Mitsuya’s voice softened. “And you thought…?”
“That if I could pull it off,” you admitted, “then maybe it wouldn’t matter that I couldn’t sew. I could learn. Or…” you winced, “at least not embarrass myself in front of you.”
He exhaled like he’d been waiting to hear that for months.
“I don’t like you because you can or can’t sew,” Mitsuya said, stepping closer. “I like you because you’re funny, cute, and a little devilish.”
Your face scrunched up, cutely, like your brain had an error. “Did you just say you like me?”
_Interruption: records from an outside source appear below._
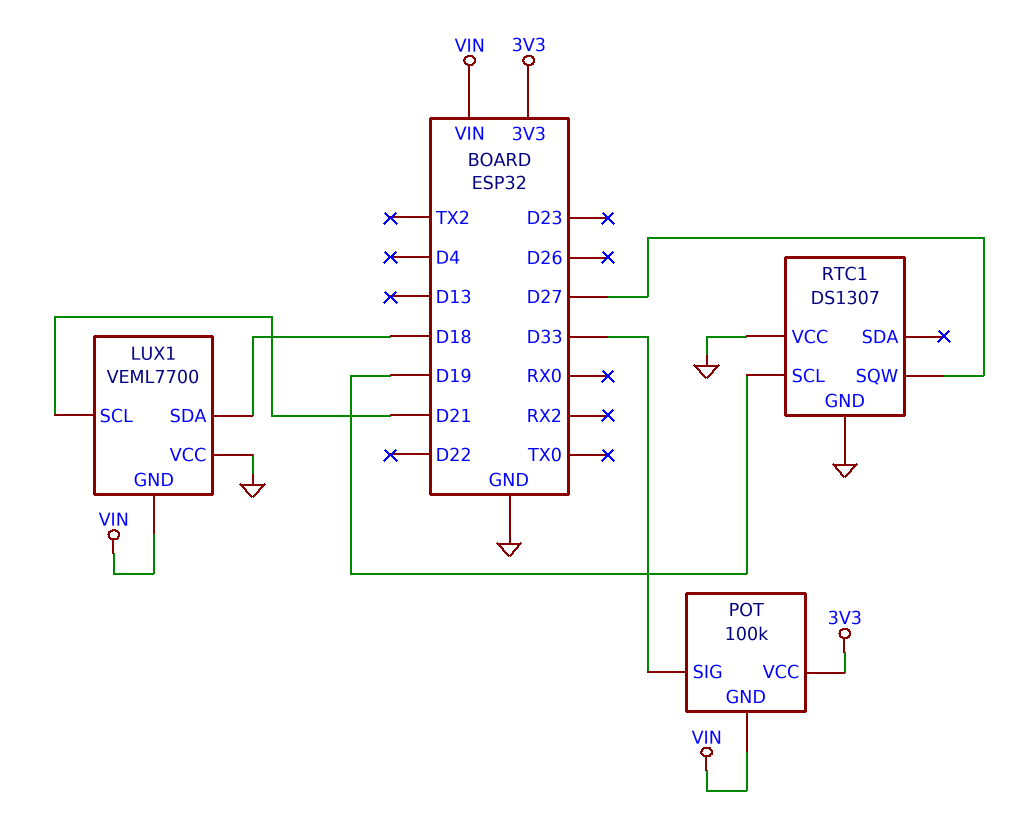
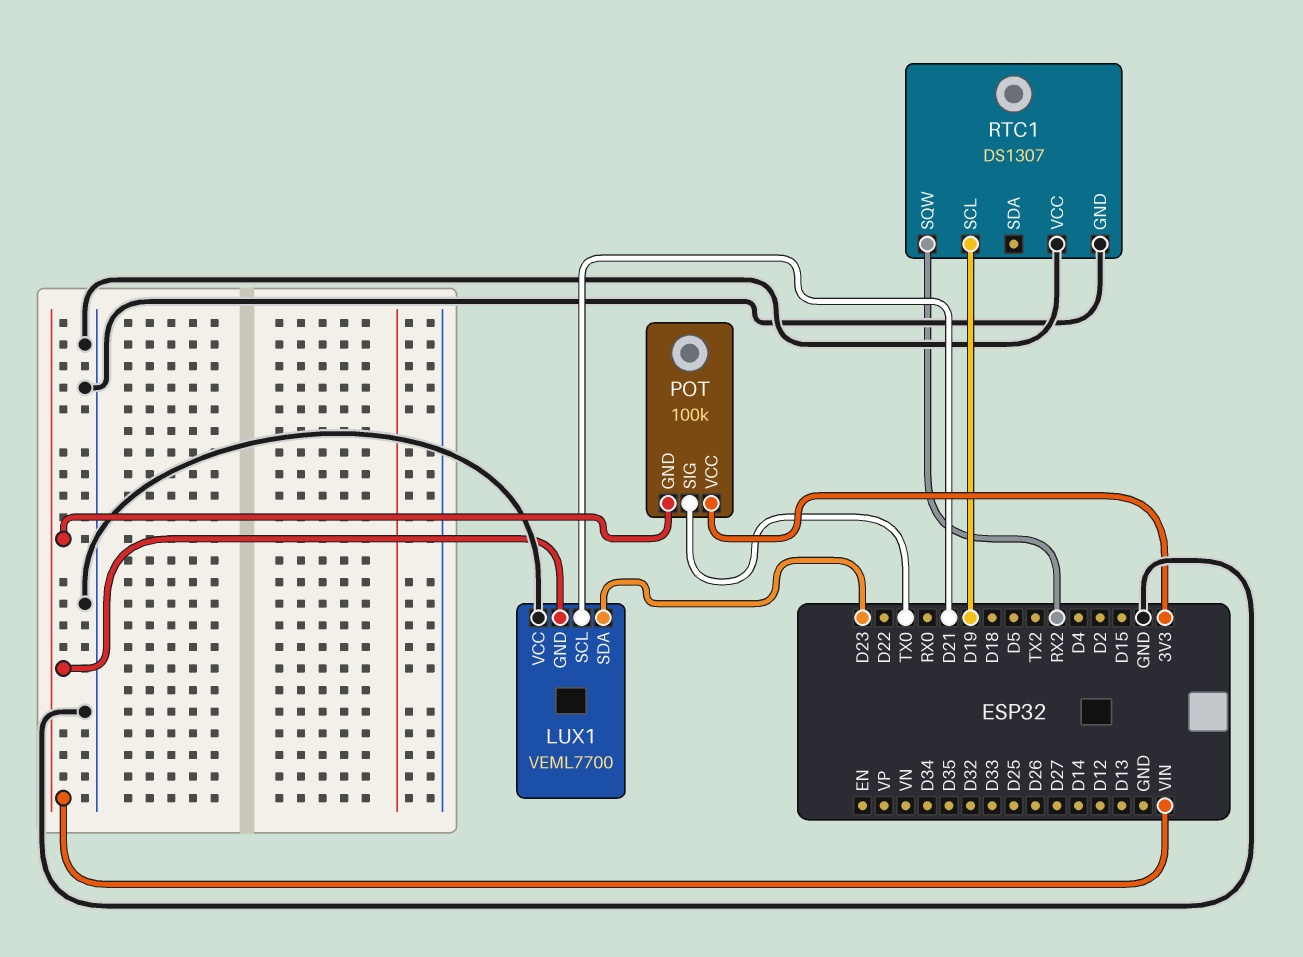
LUX1 pin SDA: D18 -> D23
POT pin SIG: D33 -> TX0
RTC1 pin SQW: D27 -> RX2

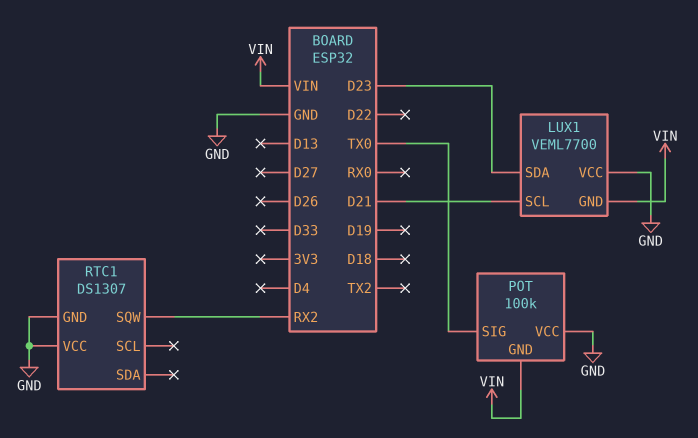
POT pin VCC: 3V3 -> GND
RTC1 pin SCL: D19 -> none

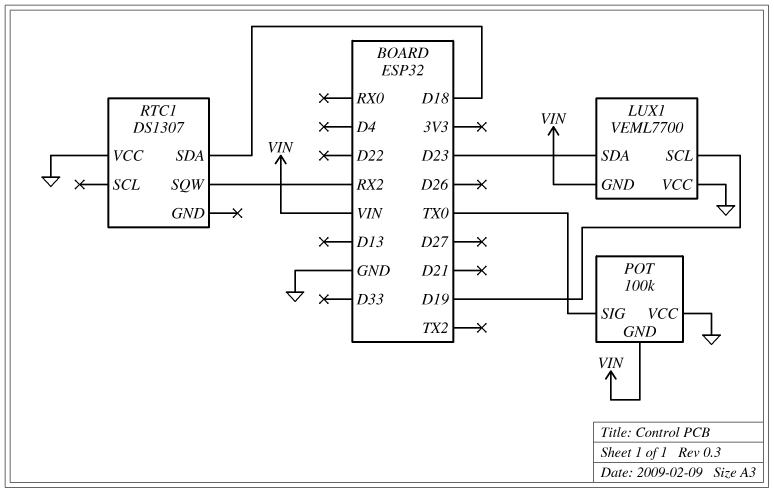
LUX1 pin SCL: D21 -> D19
RTC1 pin GND: GND -> none
RTC1 pin SDA: none -> D18

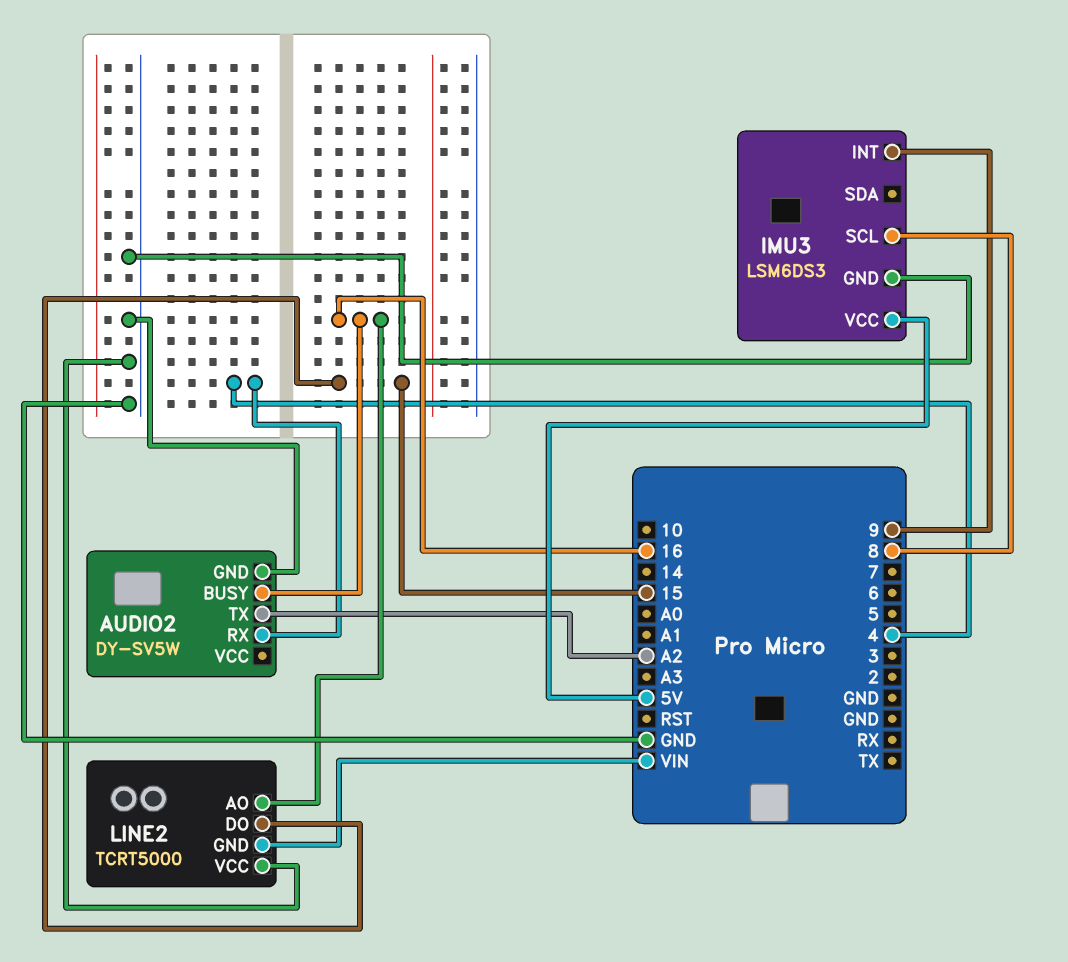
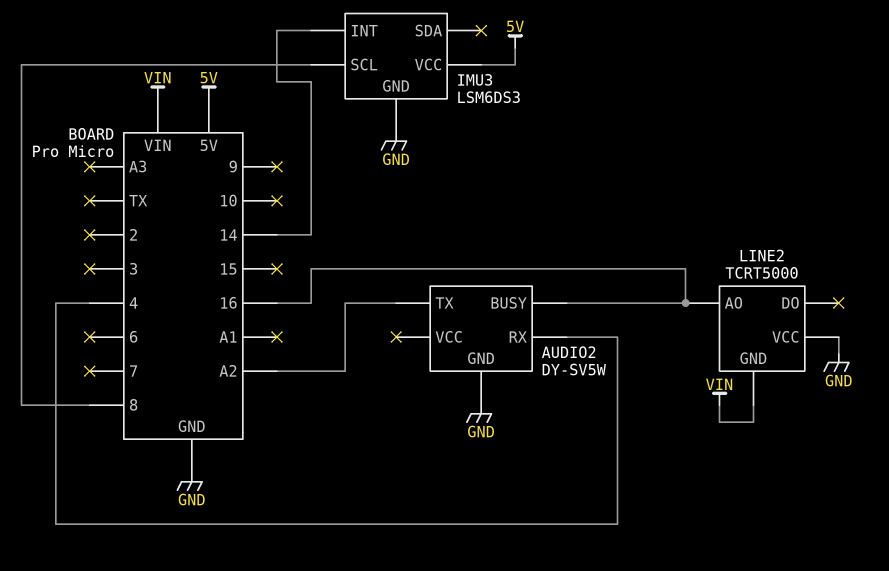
IMU3 pin INT: 9 -> 14
LINE2 pin DO: 15 -> none

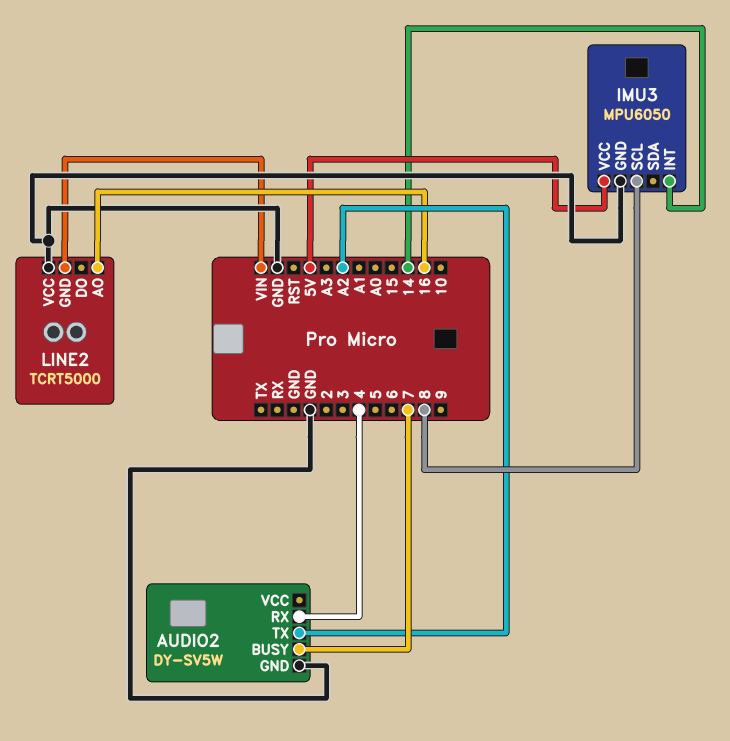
AUDIO2 pin BUSY: 16 -> 7
IMU3: LSM6DS3 -> MPU6050

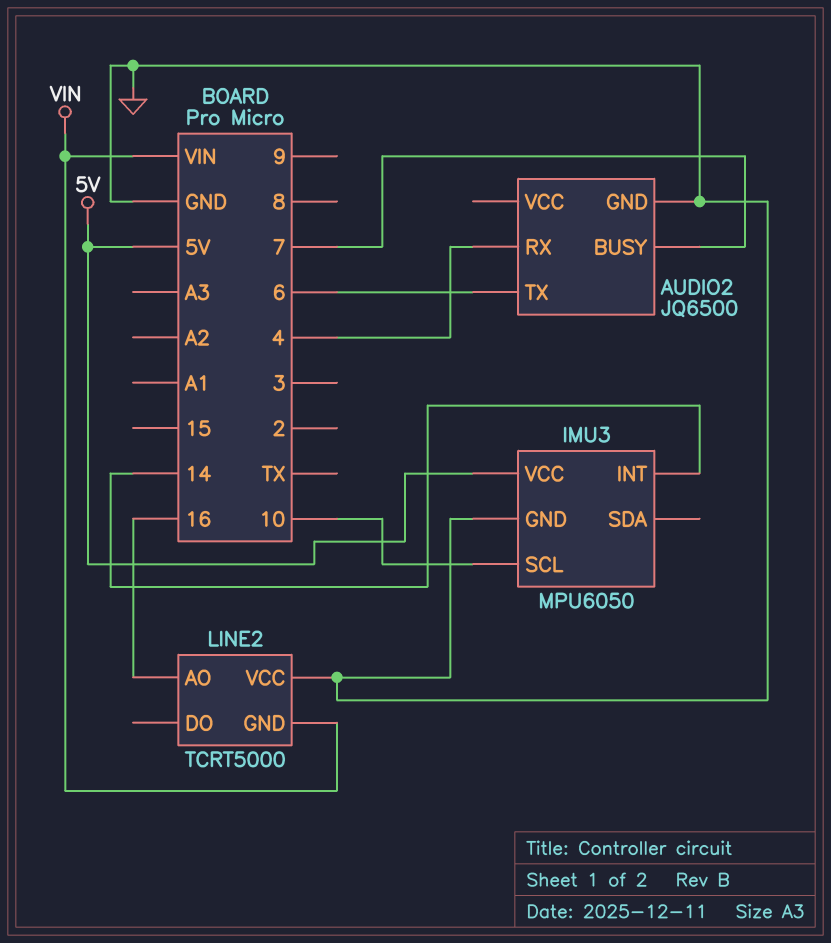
AUDIO2: DY-SV5W -> JQ6500
AUDIO2 pin TX: A2 -> 6
IMU3 pin SCL: 8 -> 10

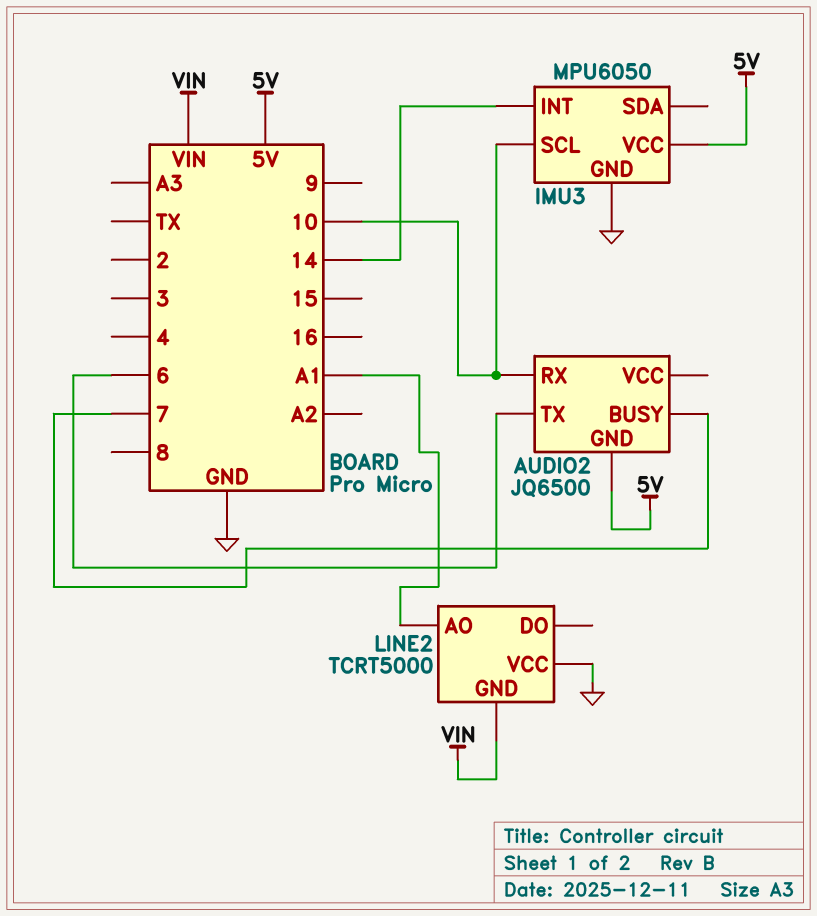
AUDIO2 pin GND: GND -> 5V
AUDIO2 pin RX: 4 -> 10
LINE2 pin AO: 16 -> A1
Mitsuya chuckled. “Yeah, I did.” His gaze flicked to your hands—still clutching a hanger—then back to your face. “So, what are you going to do about it?”
Surprised by his question, you looked off to the side for a moment as you thought of how to respond, but when an idea suddenly popped in your head, you smiled, softly.
You looked back at him, then stepped closer—like you were walking back into the very first day of class.
“Hi Mitsuya-san. I’m a new student, and although I’m not really any good at sewing, I wanted to introduce myself and say I think what you do is really amazing. If you’re free, would you mind hanging out to teach me sometimes?”
He smiled at you, genuinely. “That depends. You gonna listen this time?”
You nodded eagerly and did a little salute. “I promise, Mitsuya-san! Teach me everything!”
Mitsuya laughed softly, shaking his head like you were impossible.
“Good,” he said, stepping in. He leaned in closely like he was about to share a secret. “Then listen carefully.”
You leaned forward too, holding your breath like a model student.
His eyes flicked down to your lips for a brief second.
“Is this…part of the lesson?” you whispered.
Mitsuya’s mouth curved. “The only part you won’t mess up.”
Then, he closed the distance and kissed you—warm and soft and so unfairly confident, like he’d been waiting to do it since the first time you lied about threading a needle.